だからそのとき権力者は、神社のそばに寺を建てたり、神社を国の管轄にしたり、神社にも仏教的な色合いを持たせたりしながら、「神仏習合」を推し進めていった。そうやって神に対する仏の優位を構造化させながら、支配を強化していった。
神社はあくまでシンプルで清浄な空間であろうとし、寺院はひたすら豪華絢爛な極楽浄土を体現しようとする。たとえば江戸時代に出雲大社が建て替えられるとき、幕府はそれを日光東照宮のような極彩色のものにしようとしたが、神社のがわがけんめいに抵抗して白木のままで建てることになったのだとか。
神道には開祖も教義も救済も戒律もないし、神社は「何もない」清浄な空間であろうとする。そこは、極楽浄土でもなんでもなく、この生の「けがれ」をそそぐ「みそぎ」の空間にほかならない。その「清浄」な気配こそ神社の「畏き姿」であり、そこはもう、仏教伝来以前というか神道成立の前からすでに純粋な「祭り」の場として機能してきた空間だった。
もしも日本列島の住民が天皇に「畏き姿」を見ているのだとすれば、その天皇が支配者として歴史に登場してきたということは論理的に考えてありえない。
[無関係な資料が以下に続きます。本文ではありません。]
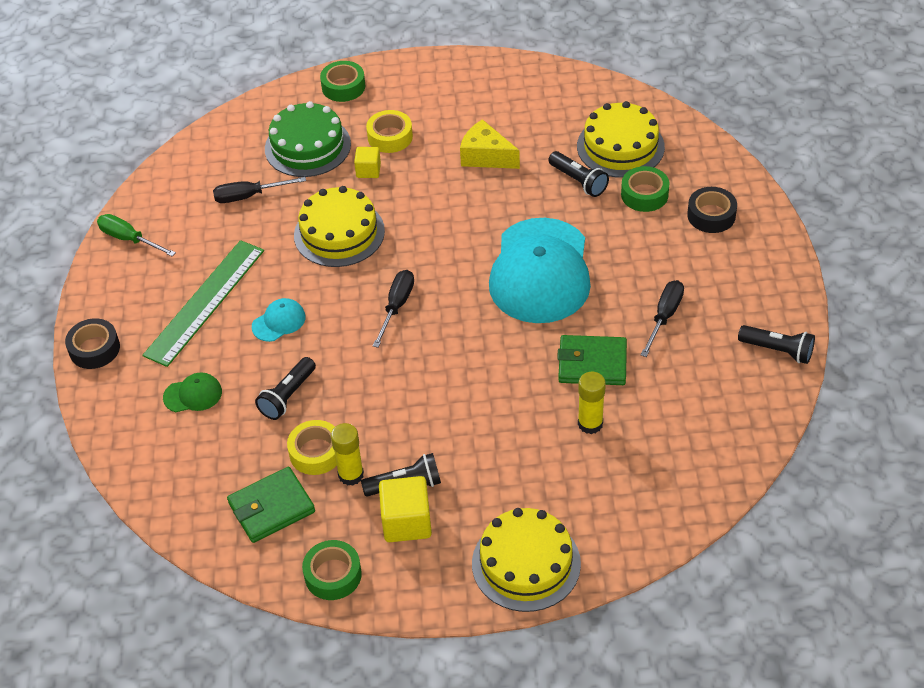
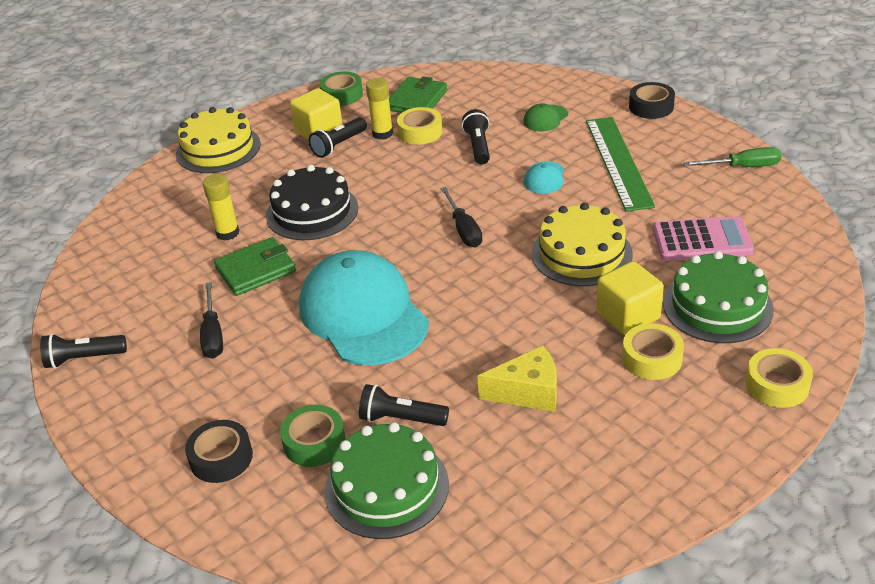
camera: 145 degrees right, 10 degrees down
(249, 196) = (701, 240): black screwdriver -> pink calculator
(343, 87) = (777, 385): green tape -> yellow tape
(368, 170) = (628, 315): yellow cube -> yellow cube, size x1.68
(499, 405) = (312, 211): none -> black cake
(620, 146) = (386, 487): yellow cake -> green cake

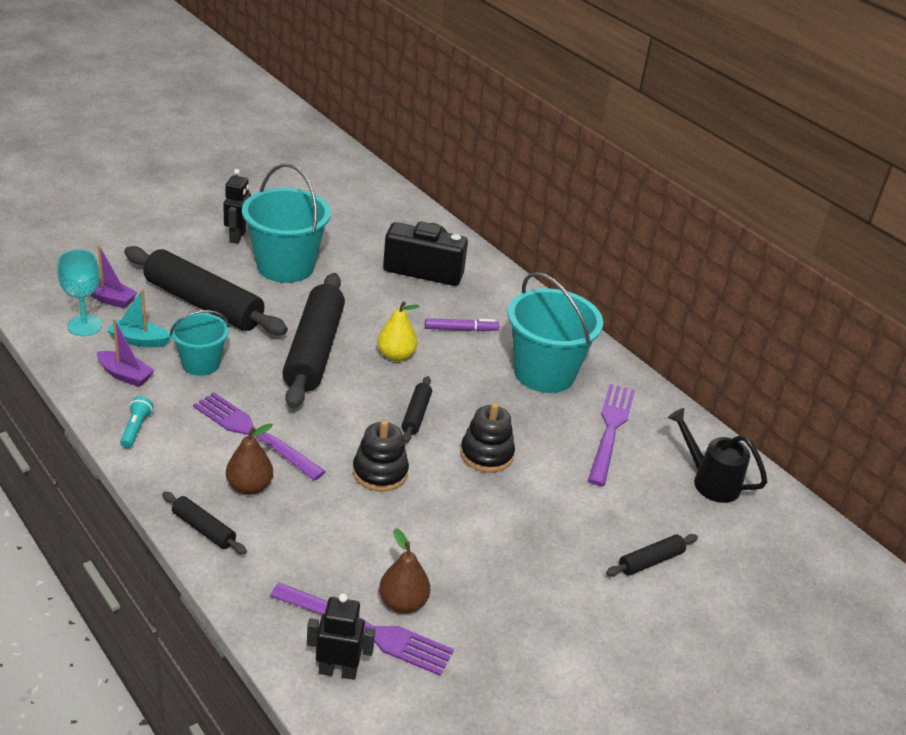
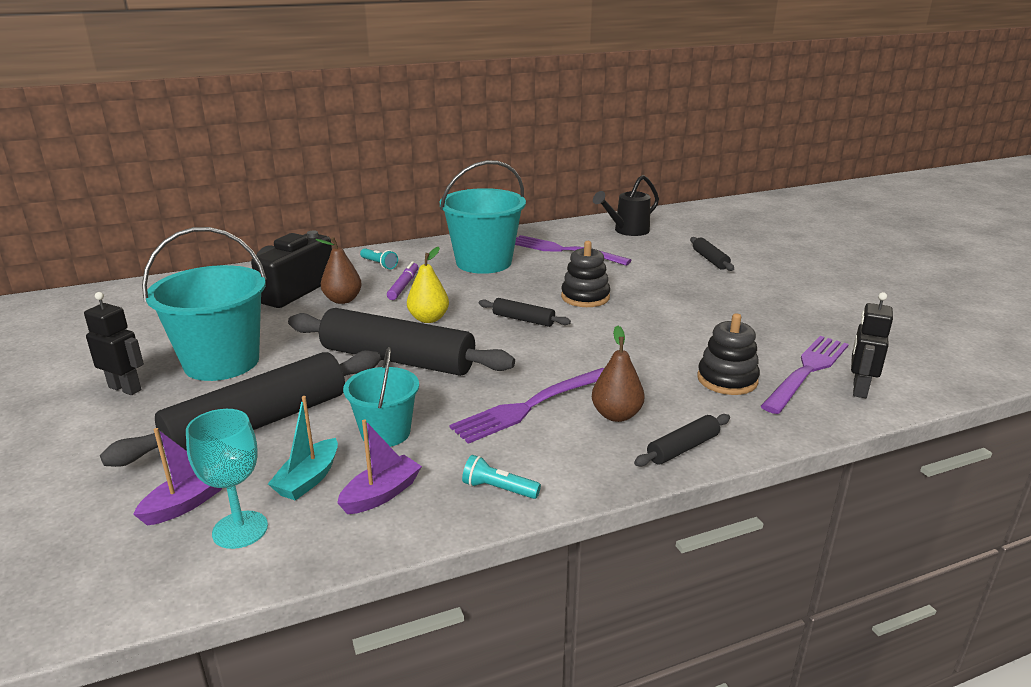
camera: 70 degrees left, 10 degrees down
(380, 472) = (602, 344): black stacking toy -> black stacking toy (727, 380)
(403, 603) = (771, 352): brown pear -> brown pear (343, 300)
(504, 306) = (379, 264): none -> turquoise flashlight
「支配者=王」はいつか必ず殺され、別の「支配者=王」に取って代わられるのが歴史の法則なのだ。それが「支配者=王」の宿命なのだ。断絶しなかった「支配者=王」の系譜など、世界中のどこにも存在しない。
天皇は、何もしない。もともと民衆にとっての天皇は、そこにいてくれるだけでありがたく畏き存在だったのであり、天皇もまた民衆のすべてを許していた。
起源としての天皇と民衆のあいだには支配と被支配の関係などなかったのであり、それが神道における人と「かみ」との関係だった。
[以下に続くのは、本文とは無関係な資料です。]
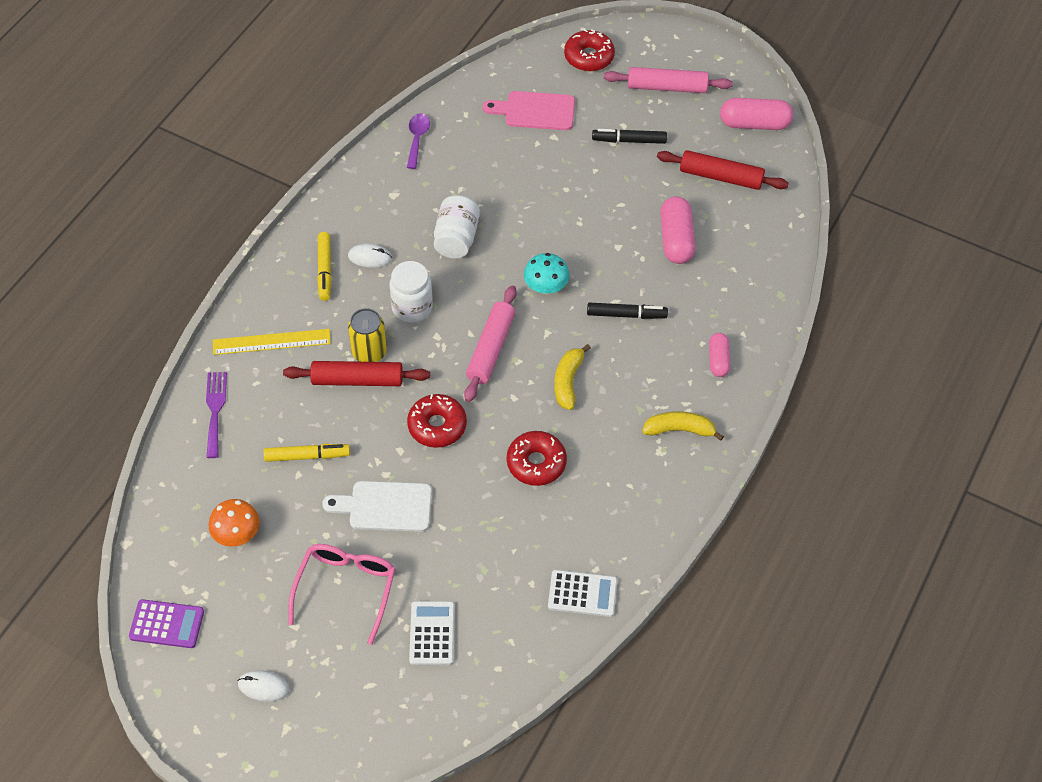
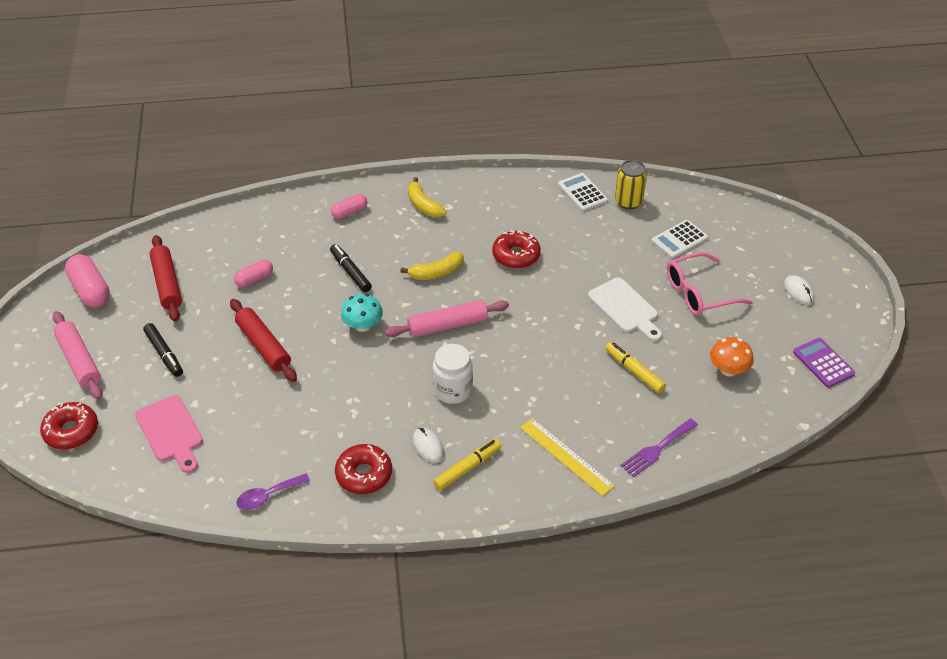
camera: 125 degrees left, 10 degrees down
(357, 380) = (546, 383): red rolling pin -> red rolling pin (263, 346)
(369, 352) = (516, 391): yellow can -> yellow can (628, 202)
(437, 426) = (539, 318): red donut -> red donut (364, 474)
(456, 239) = (361, 403): white jar -> none
(676, 239) = (254, 279): pink capsule -> pink capsule, size x0.61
起源としての天皇は、「支配者=王」として登場してきたのではない。
まあ、奈良盆地の「祭り」の場における、民衆が勝手に祀り上げた祭りのシンボルというかカリスマのような存在だったのだ。
その祭りは、みんなで歌い踊る場だった。であればそのとき、歌や踊りの名手が祀り上げられていったのかもしれないと考えることができる。……だが今は、このことに深入りするのはやめておこう。
ともあれ、そこには宗教などなかったのだから、もちろんそのカリスマは「呪術師」だったのではない。
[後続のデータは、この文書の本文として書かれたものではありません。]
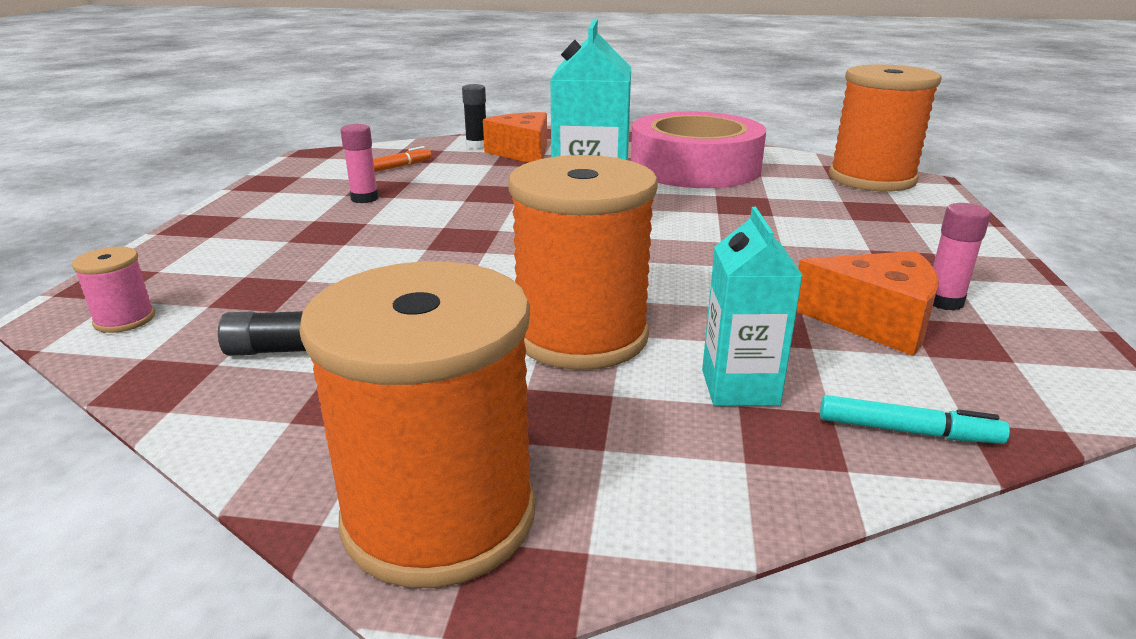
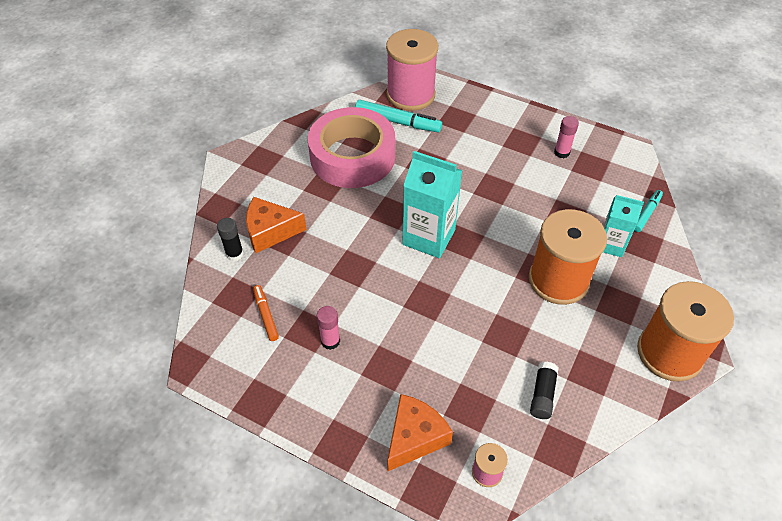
camera: 70 degrees left, 25 degrees up
(801, 179) = (398, 122): none -> turquoise marker
(871, 179) = (410, 94): orange spool -> pink spool
(874, 321) = (572, 182): orange cheese -> orange cheese (414, 437)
「呪術師」にも「王」にも、「畏き姿」などない。彼らは森羅万象や国家を「支配する能力」を持っているだけで、その能力そのものがすでに不純(=けがれ)なのだ。
「畏き姿」は、すべてを許している存在のもとにある。その「清浄」な気配は、どんな能力も持たないところにこそ宿っている。
天皇がすべてを許している存在であるということは、「支配者」として発生してきた存在ではないということを意味する。支配することは許さないことだ。社会秩序に反することを許さないことの上に支配が成り立っている。であれば、すべてを許している天皇は、支配することにおいてまったく無力な何もできない存在であるということでもある。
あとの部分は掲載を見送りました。